He said that 2003 EM equities recovery started from a roughly 10x PER and grew to a massive wave that propelled valuations to about 24x, with an annual earnings growth of over 20%.
Actually, this time round, he indicated the surge could be even more dynamic. “So, the question is, what is the catalyst that will turn these markets upwards?” he pondered. “Well, it actually comes down to the dollar, and the REER – real effective exchange rate – which is at a 20-year high. If investors can get 3% for doing nothing in dollars, they might feel they can just sit on the side-lines and wait.”
However, he thinks that is the wrong approach. “If I am right, the dollar is about to peak within the next six months,” he said. That will help trigger a major change in perception of EM equities and result in time in a re-rating of EM, with the MSCI EM PE rising from slightly below 10 times currently to 18x or more, supported by plus 25% earnings growth and every liquidity argument you can think of, creating a virtuous circle incredible quickly.
Don’t wait – the time is ripe to re-enter the EM equity markets
Tim explained that with the high quality and diversity of stocks, countries, and regions, and their strong financials, and with China now at some30% of the MSCI EM index, the arrival of dollar peaking and later retrenching, will help turbocharge EM equity performance.
He indicated that their selected EM equity arena could then surge upwards within the coming six months. He did however offer the caveat that not all EM is currently in the mire. He said India’s equity market surge in the past two years had left it overvalued in his view, while China, he said, is “cheap as chips”, at least in ‘A’ share format.
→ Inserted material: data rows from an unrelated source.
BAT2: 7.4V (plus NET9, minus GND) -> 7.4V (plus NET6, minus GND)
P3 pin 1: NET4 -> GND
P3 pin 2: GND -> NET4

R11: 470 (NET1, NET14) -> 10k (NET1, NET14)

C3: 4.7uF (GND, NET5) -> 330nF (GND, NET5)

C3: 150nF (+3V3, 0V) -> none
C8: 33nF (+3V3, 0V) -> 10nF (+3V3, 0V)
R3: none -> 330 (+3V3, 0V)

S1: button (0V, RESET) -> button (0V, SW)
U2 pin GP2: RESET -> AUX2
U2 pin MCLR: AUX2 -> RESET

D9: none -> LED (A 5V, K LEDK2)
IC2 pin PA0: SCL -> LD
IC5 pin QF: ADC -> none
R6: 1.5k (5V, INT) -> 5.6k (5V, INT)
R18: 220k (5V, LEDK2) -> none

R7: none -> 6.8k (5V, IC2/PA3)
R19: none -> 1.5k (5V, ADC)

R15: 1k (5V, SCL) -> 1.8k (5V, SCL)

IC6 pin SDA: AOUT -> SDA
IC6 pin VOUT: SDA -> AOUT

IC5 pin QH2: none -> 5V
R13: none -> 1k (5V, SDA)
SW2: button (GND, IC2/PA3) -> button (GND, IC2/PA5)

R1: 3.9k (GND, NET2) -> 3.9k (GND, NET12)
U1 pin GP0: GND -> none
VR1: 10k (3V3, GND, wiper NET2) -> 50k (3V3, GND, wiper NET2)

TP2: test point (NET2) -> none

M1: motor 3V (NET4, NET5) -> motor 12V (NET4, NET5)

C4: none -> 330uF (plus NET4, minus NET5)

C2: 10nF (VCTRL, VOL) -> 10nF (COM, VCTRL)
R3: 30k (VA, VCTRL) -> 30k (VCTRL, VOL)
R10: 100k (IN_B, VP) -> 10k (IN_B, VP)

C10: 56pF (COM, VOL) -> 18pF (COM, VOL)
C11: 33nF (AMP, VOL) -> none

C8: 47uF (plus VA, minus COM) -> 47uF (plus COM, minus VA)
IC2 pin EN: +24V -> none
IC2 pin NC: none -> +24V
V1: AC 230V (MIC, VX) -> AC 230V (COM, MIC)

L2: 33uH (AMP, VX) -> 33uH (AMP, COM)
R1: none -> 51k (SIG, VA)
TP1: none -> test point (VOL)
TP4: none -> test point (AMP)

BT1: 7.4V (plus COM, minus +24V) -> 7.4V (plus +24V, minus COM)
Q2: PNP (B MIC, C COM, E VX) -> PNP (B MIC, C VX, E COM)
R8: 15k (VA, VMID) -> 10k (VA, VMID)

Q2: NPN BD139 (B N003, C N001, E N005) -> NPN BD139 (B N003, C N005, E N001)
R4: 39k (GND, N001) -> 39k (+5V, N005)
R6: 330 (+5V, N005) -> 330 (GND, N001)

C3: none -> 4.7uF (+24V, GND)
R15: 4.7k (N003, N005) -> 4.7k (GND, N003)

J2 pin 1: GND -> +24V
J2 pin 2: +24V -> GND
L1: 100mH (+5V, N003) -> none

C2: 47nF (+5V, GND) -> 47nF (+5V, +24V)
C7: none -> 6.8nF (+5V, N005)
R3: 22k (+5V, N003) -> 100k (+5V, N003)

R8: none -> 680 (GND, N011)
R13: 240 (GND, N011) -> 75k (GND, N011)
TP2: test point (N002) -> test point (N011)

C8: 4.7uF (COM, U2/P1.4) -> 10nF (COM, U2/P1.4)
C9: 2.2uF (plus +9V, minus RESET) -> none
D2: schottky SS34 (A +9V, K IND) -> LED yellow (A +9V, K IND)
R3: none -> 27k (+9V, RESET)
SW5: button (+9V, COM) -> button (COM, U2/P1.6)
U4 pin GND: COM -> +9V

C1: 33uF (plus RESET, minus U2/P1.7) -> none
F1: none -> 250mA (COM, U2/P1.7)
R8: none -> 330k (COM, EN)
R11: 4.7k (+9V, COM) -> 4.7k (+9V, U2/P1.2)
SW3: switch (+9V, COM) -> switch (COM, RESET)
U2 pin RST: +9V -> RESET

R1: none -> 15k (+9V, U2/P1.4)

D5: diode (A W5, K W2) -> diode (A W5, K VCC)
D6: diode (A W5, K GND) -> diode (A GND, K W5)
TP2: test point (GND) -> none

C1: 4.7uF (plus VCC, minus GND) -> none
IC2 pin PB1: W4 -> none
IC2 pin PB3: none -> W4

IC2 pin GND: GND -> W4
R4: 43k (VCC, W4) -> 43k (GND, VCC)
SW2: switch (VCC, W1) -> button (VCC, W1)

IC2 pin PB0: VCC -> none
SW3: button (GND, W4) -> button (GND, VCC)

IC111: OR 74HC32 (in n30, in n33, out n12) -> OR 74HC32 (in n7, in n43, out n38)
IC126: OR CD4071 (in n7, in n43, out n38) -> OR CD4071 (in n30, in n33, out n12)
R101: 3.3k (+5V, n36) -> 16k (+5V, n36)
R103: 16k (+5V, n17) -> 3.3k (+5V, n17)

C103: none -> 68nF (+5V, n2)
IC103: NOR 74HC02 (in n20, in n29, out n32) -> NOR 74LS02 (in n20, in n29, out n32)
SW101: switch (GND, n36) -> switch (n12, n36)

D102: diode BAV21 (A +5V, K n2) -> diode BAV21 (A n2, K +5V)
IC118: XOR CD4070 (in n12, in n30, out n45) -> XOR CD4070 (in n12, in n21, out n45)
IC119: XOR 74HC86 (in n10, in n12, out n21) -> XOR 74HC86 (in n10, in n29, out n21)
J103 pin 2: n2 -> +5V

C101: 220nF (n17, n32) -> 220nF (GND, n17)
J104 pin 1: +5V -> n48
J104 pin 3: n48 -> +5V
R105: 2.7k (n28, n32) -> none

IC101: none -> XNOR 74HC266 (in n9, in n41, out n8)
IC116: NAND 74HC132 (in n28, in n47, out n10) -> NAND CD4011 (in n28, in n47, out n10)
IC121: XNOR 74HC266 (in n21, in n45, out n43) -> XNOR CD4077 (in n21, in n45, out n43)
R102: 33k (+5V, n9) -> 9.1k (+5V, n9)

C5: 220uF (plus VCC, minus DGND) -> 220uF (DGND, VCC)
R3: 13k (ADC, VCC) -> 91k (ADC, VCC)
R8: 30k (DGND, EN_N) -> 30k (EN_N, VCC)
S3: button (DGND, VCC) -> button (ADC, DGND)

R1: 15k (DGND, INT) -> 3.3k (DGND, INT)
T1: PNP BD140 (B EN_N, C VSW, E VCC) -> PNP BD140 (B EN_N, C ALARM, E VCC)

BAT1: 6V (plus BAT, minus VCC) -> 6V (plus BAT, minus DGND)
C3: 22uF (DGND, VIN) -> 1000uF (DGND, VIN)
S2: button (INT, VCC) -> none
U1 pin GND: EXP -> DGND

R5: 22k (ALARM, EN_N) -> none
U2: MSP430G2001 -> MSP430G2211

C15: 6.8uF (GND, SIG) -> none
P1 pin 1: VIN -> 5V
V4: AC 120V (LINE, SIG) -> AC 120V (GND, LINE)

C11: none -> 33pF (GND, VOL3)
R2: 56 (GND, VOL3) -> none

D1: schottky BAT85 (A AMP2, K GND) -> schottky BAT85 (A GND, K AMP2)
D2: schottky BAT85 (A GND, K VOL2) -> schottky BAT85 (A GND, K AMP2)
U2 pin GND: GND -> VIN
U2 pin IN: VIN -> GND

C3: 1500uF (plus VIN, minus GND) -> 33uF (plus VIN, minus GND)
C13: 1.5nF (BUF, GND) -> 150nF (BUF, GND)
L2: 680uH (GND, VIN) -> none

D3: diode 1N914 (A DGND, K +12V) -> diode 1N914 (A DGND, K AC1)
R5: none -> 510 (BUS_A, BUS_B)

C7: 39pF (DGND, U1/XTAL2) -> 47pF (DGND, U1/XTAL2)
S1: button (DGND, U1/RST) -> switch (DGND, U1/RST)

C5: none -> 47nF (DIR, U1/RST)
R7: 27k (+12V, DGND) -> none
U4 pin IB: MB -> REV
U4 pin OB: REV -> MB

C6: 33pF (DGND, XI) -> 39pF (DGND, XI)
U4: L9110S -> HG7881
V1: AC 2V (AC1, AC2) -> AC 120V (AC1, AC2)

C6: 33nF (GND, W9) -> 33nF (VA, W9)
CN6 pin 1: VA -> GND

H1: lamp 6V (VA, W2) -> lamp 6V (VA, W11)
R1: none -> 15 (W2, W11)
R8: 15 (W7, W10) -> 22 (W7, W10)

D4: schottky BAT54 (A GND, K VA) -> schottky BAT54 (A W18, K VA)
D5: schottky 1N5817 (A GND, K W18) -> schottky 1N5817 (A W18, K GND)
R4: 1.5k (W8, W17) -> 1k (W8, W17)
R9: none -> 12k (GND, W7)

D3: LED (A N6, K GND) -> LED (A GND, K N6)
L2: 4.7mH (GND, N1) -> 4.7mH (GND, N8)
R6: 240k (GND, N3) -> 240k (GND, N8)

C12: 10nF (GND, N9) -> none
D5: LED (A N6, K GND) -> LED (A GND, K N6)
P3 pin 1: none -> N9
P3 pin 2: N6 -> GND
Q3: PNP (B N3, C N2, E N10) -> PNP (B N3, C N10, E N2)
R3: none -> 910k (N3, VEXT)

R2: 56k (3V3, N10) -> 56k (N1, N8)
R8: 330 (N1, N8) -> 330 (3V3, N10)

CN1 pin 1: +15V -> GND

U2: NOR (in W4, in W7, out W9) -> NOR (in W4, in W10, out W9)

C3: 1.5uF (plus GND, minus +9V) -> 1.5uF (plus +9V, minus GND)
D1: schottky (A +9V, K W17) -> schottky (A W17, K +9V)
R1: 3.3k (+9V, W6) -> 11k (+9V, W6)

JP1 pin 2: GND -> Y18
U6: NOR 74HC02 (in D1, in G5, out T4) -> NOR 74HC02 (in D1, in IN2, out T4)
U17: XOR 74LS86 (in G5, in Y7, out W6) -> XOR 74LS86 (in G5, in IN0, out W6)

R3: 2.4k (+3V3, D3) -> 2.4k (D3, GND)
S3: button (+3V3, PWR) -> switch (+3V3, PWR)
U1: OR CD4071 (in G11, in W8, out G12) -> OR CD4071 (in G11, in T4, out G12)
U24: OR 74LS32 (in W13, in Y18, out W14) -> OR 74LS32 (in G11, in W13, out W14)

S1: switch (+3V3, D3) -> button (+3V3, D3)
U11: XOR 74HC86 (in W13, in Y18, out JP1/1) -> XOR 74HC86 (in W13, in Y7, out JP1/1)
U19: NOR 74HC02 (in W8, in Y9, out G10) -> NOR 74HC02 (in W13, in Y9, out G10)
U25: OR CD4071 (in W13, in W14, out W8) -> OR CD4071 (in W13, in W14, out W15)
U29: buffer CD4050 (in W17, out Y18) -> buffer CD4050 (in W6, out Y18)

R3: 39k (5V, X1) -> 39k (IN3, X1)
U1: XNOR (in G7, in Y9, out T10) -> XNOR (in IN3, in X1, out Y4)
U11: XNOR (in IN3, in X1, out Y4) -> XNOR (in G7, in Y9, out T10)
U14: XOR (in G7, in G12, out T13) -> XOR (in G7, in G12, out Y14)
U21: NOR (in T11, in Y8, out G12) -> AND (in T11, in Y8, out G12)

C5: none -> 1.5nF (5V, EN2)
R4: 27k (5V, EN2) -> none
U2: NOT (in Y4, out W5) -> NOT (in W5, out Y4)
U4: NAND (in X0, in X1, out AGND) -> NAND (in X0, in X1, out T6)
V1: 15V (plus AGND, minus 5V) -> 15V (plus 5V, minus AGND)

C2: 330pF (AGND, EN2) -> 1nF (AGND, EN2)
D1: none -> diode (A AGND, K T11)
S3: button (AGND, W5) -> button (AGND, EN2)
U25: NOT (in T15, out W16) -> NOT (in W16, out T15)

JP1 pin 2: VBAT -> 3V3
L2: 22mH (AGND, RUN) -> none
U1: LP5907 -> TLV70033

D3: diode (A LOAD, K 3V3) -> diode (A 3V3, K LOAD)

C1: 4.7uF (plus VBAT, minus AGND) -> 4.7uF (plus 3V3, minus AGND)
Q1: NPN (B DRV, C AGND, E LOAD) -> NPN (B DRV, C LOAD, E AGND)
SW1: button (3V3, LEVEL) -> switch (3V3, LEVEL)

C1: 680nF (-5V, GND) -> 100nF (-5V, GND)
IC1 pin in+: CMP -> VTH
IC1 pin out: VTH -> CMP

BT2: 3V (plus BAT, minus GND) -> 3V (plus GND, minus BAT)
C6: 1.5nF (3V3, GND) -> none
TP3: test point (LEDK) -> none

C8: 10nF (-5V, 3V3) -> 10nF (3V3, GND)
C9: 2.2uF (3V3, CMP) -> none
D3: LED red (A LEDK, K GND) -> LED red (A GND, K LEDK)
His major caveat in terms of risks ahead related to Taiwan. “That is really the wild card” he said, implying that if there is geopolitical and military aggression towards Taiwan from any quarter, it is effectively game over.
In conclusion, GAM’s EM team has the following key observations:
There are currently multiple secular drivers that continue to propel both EM economic growth and the local demand curve.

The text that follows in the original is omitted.